If you want to understand what Raegan Truax is doing, you’ve got to throw out everything you think you know about performance art. Forget the pretentious gallery openings, the wine-sipping theorists nodding knowingly at shit they don’t understand. This is something else entirely.

Thirty-seven hours. Barefoot. No breaks. No food. No clock.

Most people can’t sit through a three-hour movie without checking their phones. Truax spent 37 consecutive hours inside Citation at CounterPulse, using her body like it was the only instrument that mattered, because it was. Sweat. Skin. Breath. Blood. The raw materials of being alive, transformed into something that makes you uncomfortable precisely because it’s so goddamn real.

This is durational performance as punk rock manifesto.
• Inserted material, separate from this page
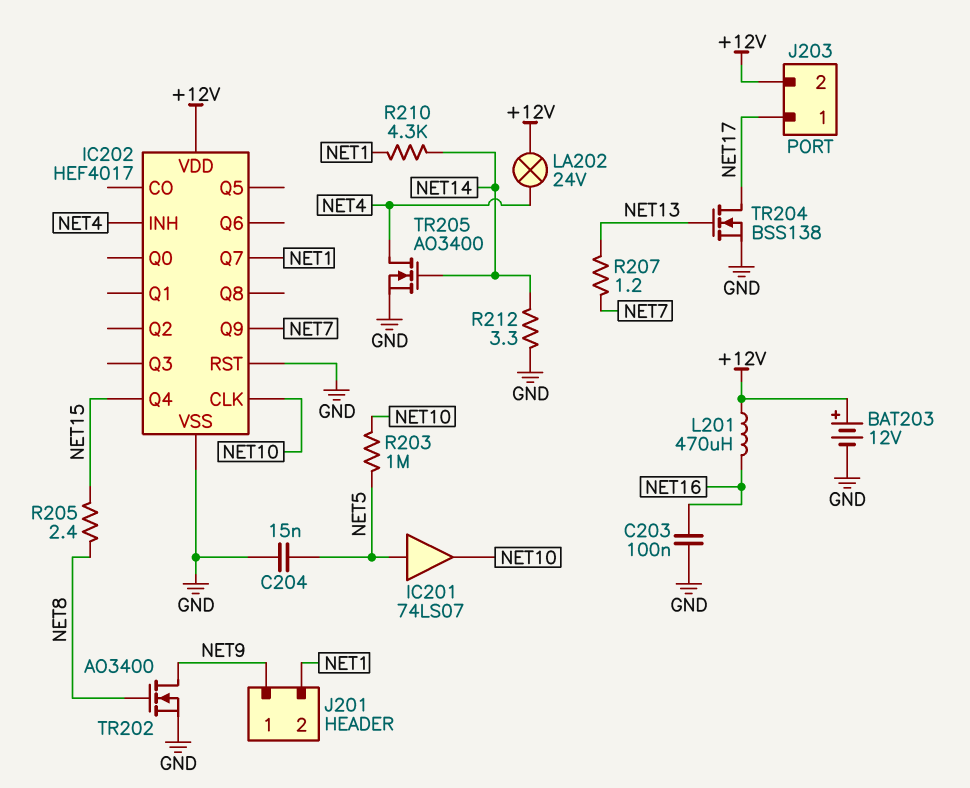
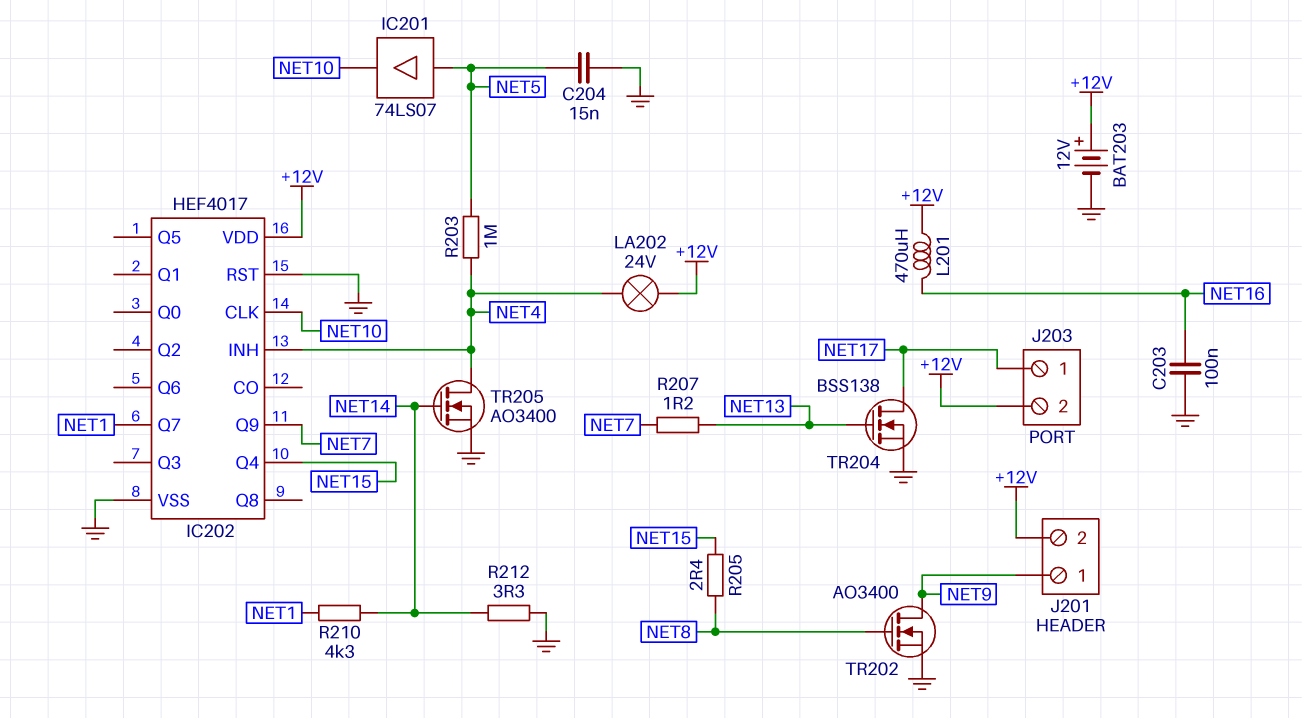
J201 pin 2: NET1 -> +12V
R203: 1M (NET5, NET10) -> 1M (NET4, NET5)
It’s not about suffering for suffering’s sake, that’s the lazy read. It’s about presence, about excavating what it means to exist in a body across time when everything in our culture screams at us to speed up, gloss over, move on. Truax plants herself in duration like a flag in hostile territory and refuses to budge.
She’s not performing masochism. She’s interrogating it. There’s a fierce intelligence at work here, a queer feminist methodology that asks, what if endurance isn’t about domination but about possibility? What if vulnerability is the most radical act?

The body becomes archive. The body becomes argument. The body becomes the most honest thing in the room.

You can have your safe, digestible, three-minute attention-span art. This is for people who still believe that time is political, that the flesh matters, that showing up, really showing up, means something in a world that’s forgotten how.

Thirty-seven hours.

The 37 hour performance began
Friday, September 22 at 9am and ended
Saturday, September 23 at 10pm, 2017.